Wie viel Sonnenschutz ist genug, und wie trägt man ihn richtig auf?
Die Menge macht den Unterschied. Studien zeigen immer wieder, dass die meisten Menschen viel zu wenig Sonnenschutz verwenden, oft nur ein Viertel der empfohlenen Menge. Für das Gesicht gilt als Faustregel: etwa zwei Finger breit Sonnencreme, also rund ein Teelöffel.
Auftragen heisst verteilen, nicht einmassieren. Tupfe den Sonnenschutz sanft auf Stirn, Nase, Wangen und Kinn, und verteile ihn dann mit leichten Streichbewegungen über das ganze Gesicht. Den Haaransatz, die Ohren und den Hals vergessen viele dabei, obwohl gerade diese Stellen stark der Sonne ausgesetzt sind.
Mineralische und chemische Filter verhalten sich beim Auftragen gleich, aber mineralische Filter (Zinkoxid, Titandioxid) benötigen keine Einwirkzeit. Chemische Filter hingegen sollten idealerweise 15 bis 20 Minuten vor dem Gang nach draussen aufgetragen werden.
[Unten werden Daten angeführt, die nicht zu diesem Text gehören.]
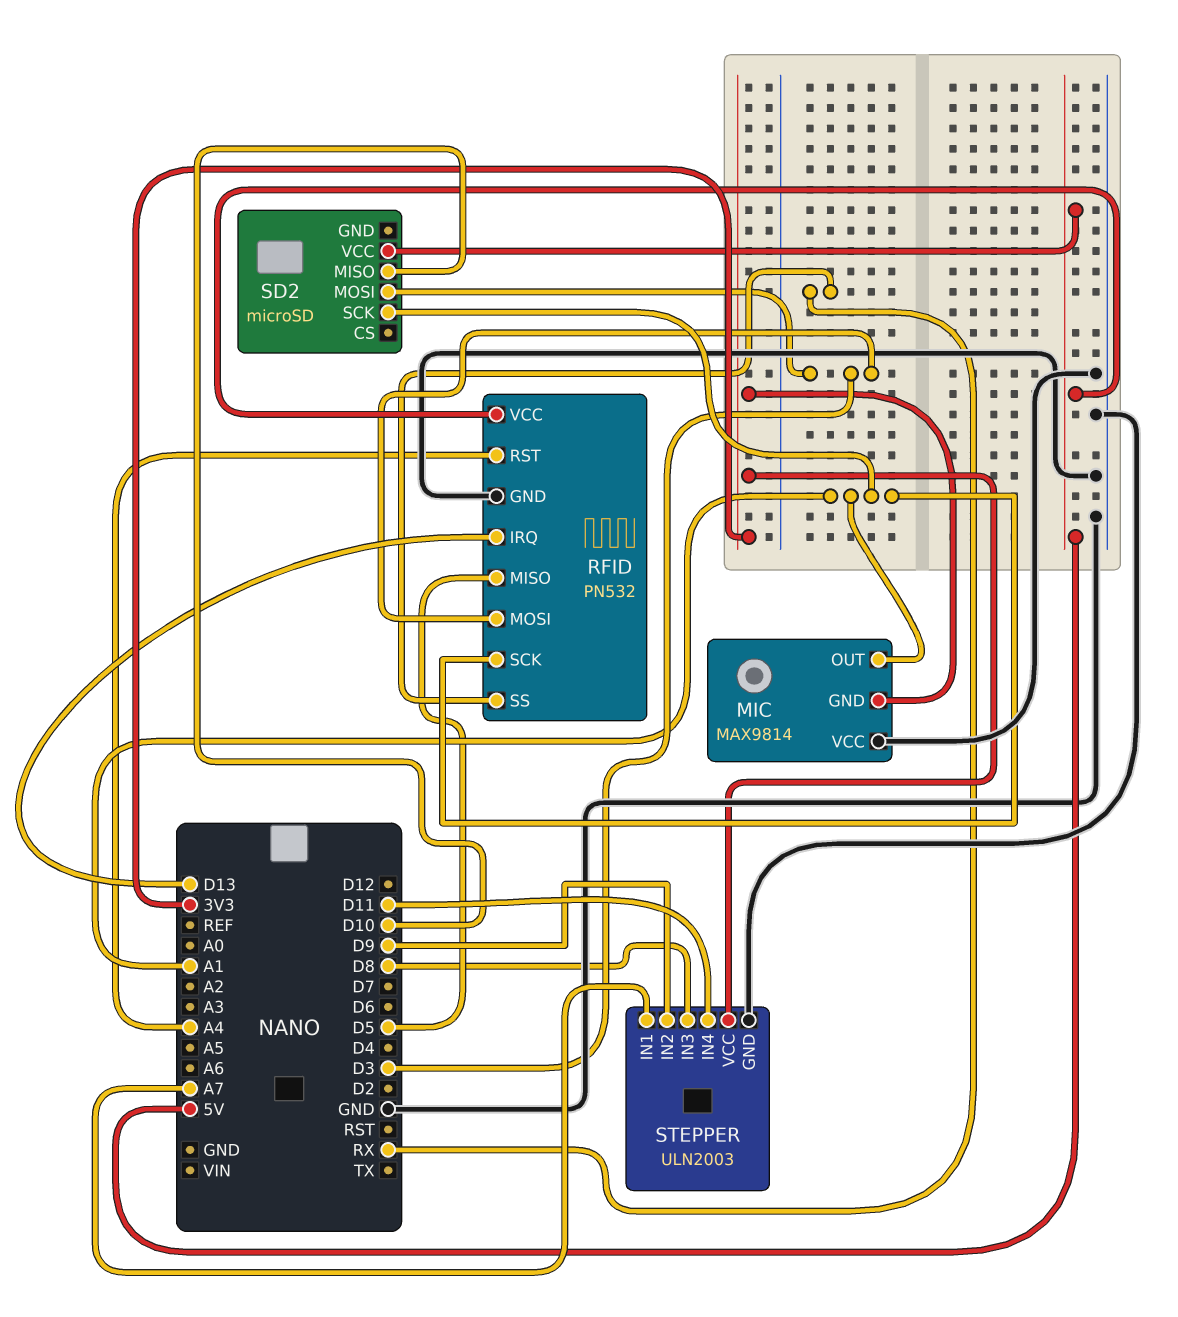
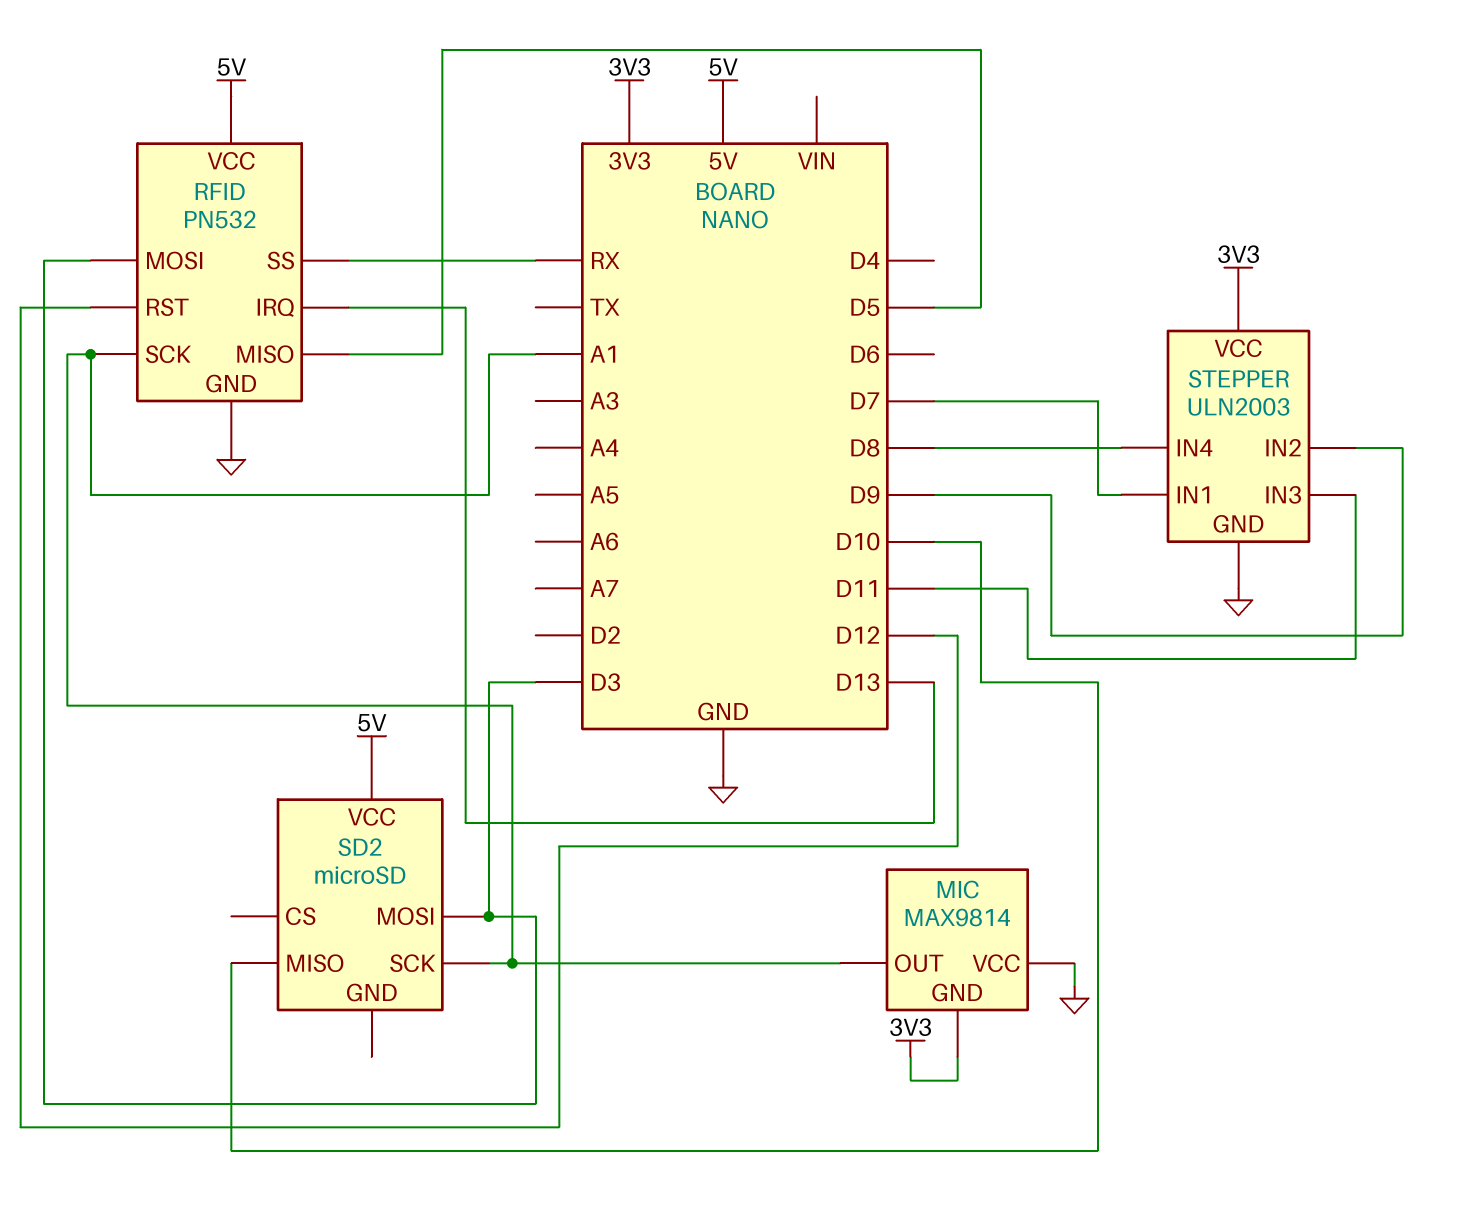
RFID pin RST: A4 -> D12
STEPPER pin IN1: A7 -> D7
STEPPER pin IN3: D8 -> D11
STEPPER pin IN4: D11 -> D8

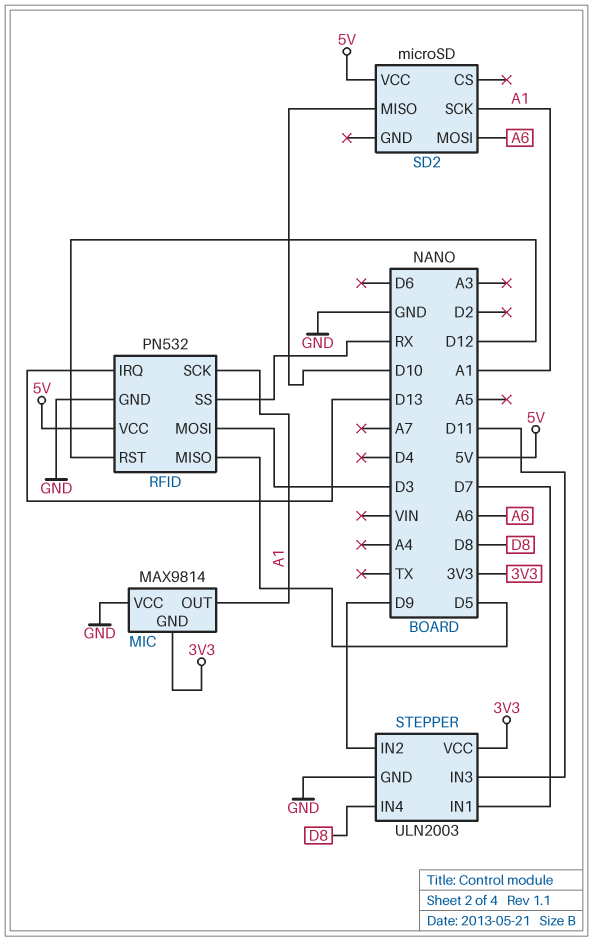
SD2 pin MOSI: D3 -> A6

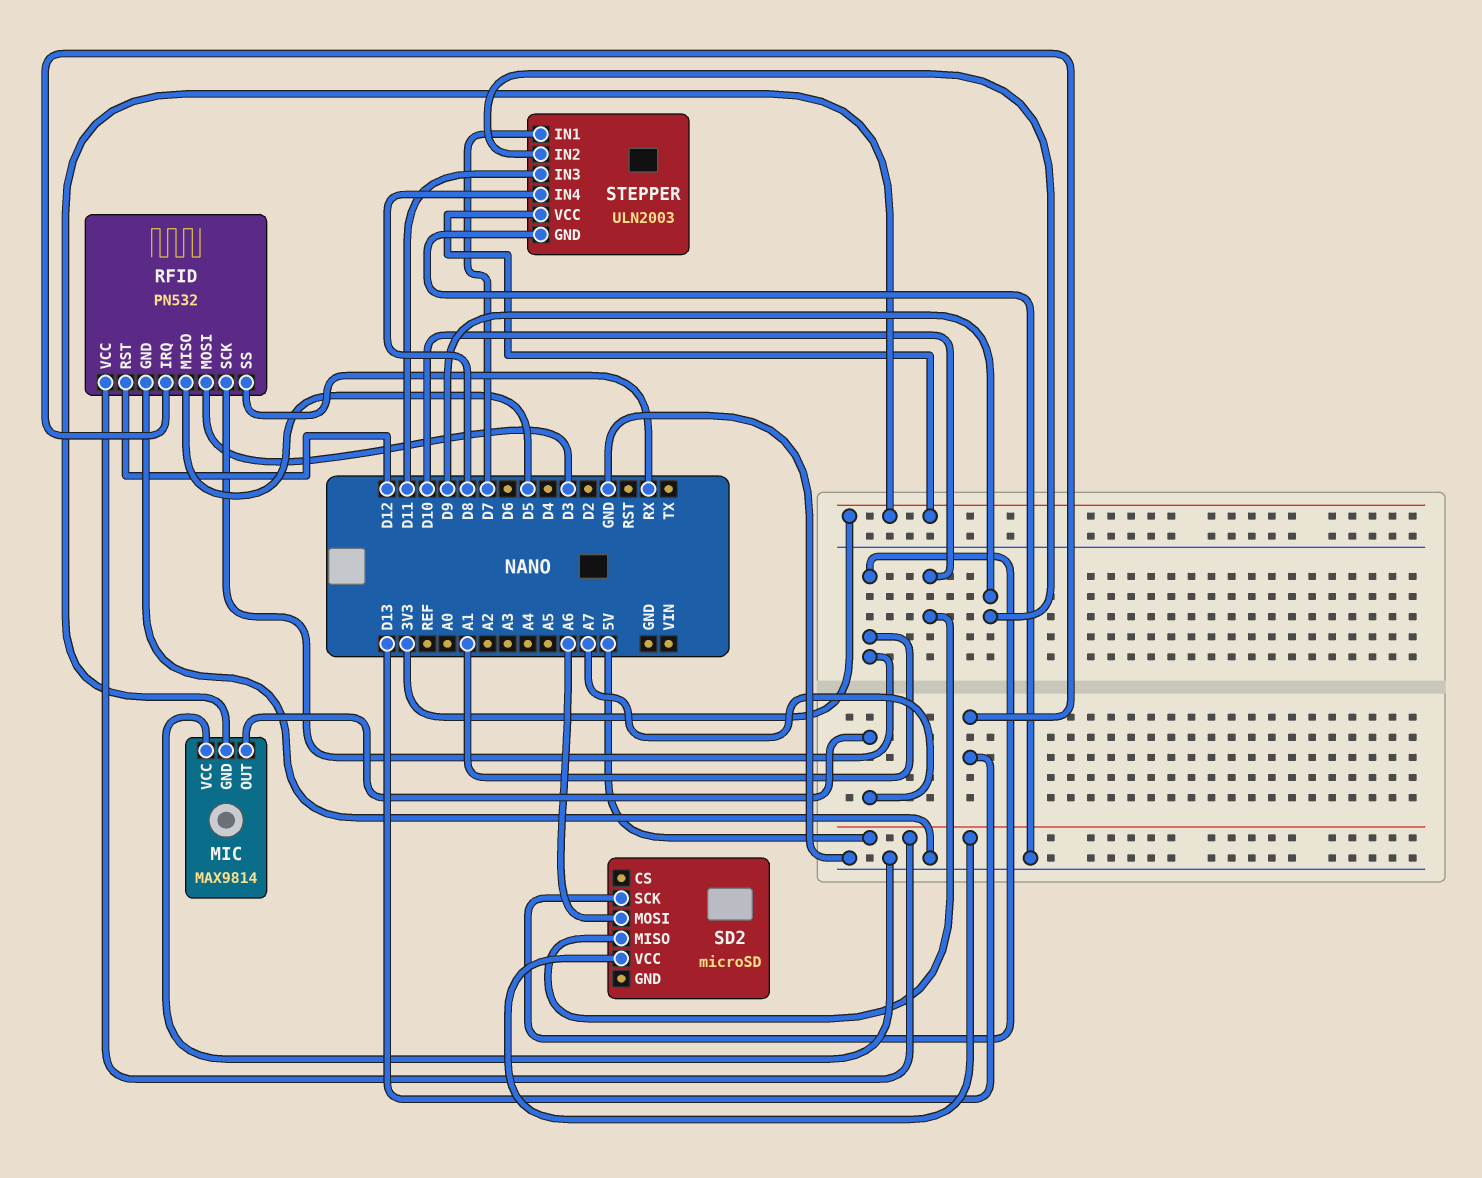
MIC pin OUT: A1 -> A7

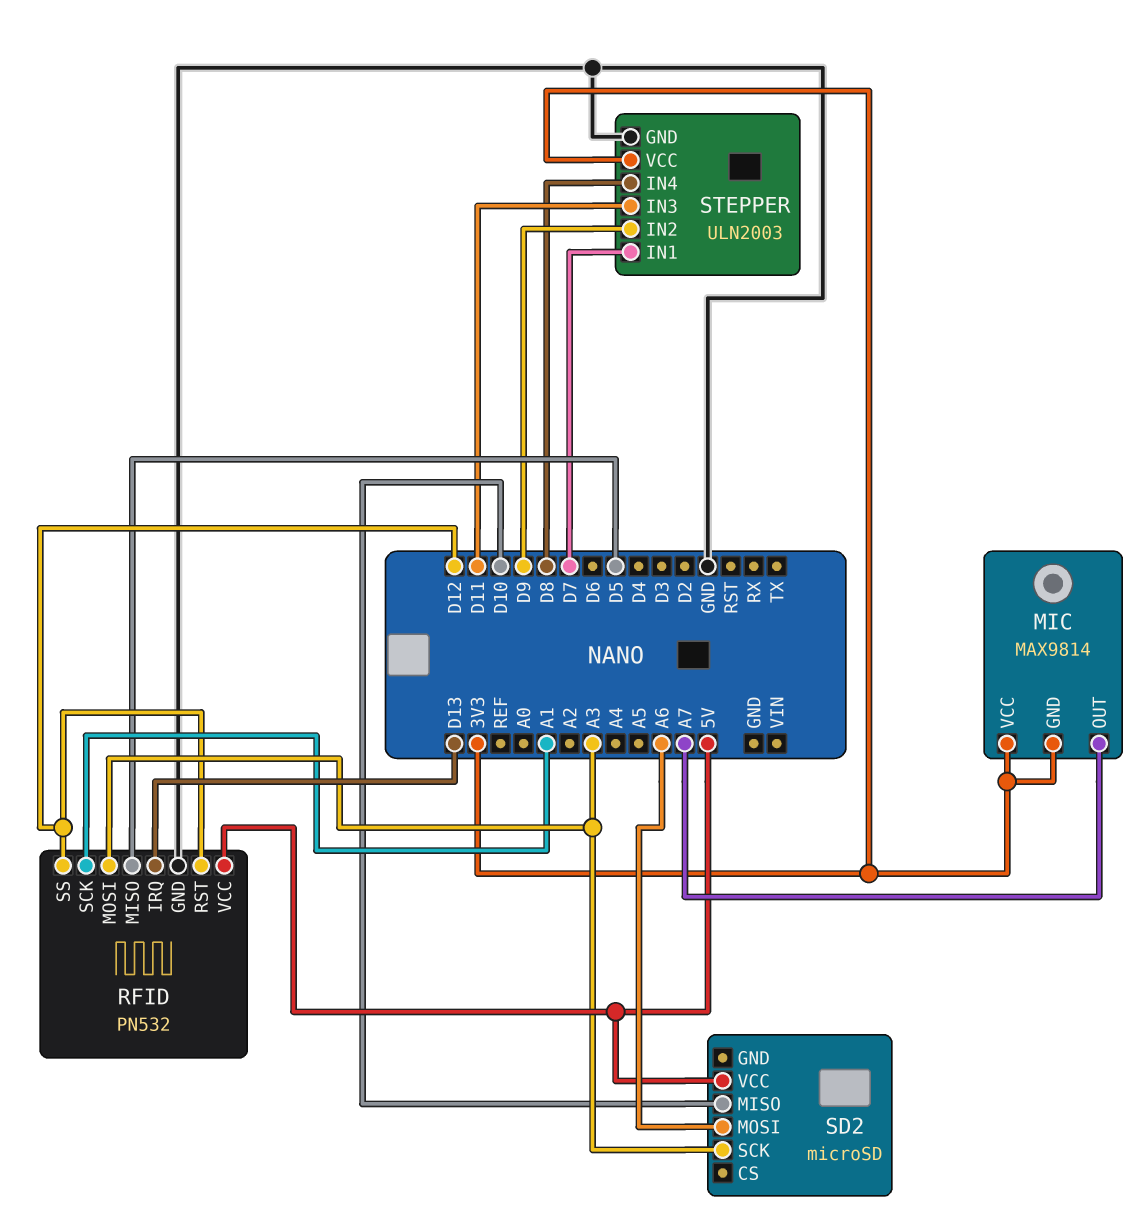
MIC pin VCC: GND -> 3V3
RFID pin MOSI: D3 -> A3
RFID pin SS: RX -> D12
SD2 pin SCK: A1 -> A3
Häufige Fehler und wie du sie vermeidest
Sonnenschutz unter die Feuchtigkeitscreme legen, SPF im Make-up als ausreichend betrachten, oder den Sonnenschutz abends einfach weglassen, weil man sowieso drinnen ist: Diese Fehler passieren täglich. Dabei macht gerade die Konsequenz den Unterschied zwischen Haut, die altert, und Haut, die strahlt.
Ein weiterer klassischer Fehler ist es, aktive Inhaltsstoffe wie AHA-Säuren oder Retinol morgens zu verwenden. Diese Wirkstoffe machen die Haut lichtempfindlicher und gehören in die Abendroutine. Wenn du wissen möchtest, was sich in deiner Abendroutine ändert, lohnt sich ein Blick auf unsere Tipps zur richtigen Reihenfolge in der Abendroutine.
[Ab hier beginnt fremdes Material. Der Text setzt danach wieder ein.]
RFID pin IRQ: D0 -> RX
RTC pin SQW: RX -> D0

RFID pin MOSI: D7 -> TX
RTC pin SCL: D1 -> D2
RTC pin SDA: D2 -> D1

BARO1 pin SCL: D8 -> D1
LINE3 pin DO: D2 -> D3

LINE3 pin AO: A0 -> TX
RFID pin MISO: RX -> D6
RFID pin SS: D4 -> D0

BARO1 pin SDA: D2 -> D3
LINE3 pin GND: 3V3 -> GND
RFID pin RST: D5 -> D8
Und noch etwas: Sonnenschutz jeden Tag, nicht nur bei blauem Himmel. UV-Strahlung durchdringt auch Wolken und Fensterscheiben. Wer das konsequent umsetzt, legt damit eine der wichtigsten Grundlagen für eine langfristig gesunde, frische Haut, was übrigens auch der erste Schritt in einem richtigen Glow-Up ist.
Zusammenfassung: So sieht deine Morgenroutine richtig aus
Die Reihenfolge ist klar: Reinigung, Toner (optional), Serum, Feuchtigkeitspflege, Sonnenschutz. Kein Schritt ist überflüssig, und keiner sollte mit dem nächsten vertauscht werden. Wenn du diese Abfolge einmal verinnerlicht hast, wird sie zur Gewohnheit, und deine Haut wird es dir langfristig danken.
Am wichtigsten ist: Gib jedem Produkt Zeit zum Einziehen, bevor du das nächste aufträgst. Und trag genug Sonnenschutz auf, wirklich genug. Diese zwei Regeln allein machen einen grossen Teil aus.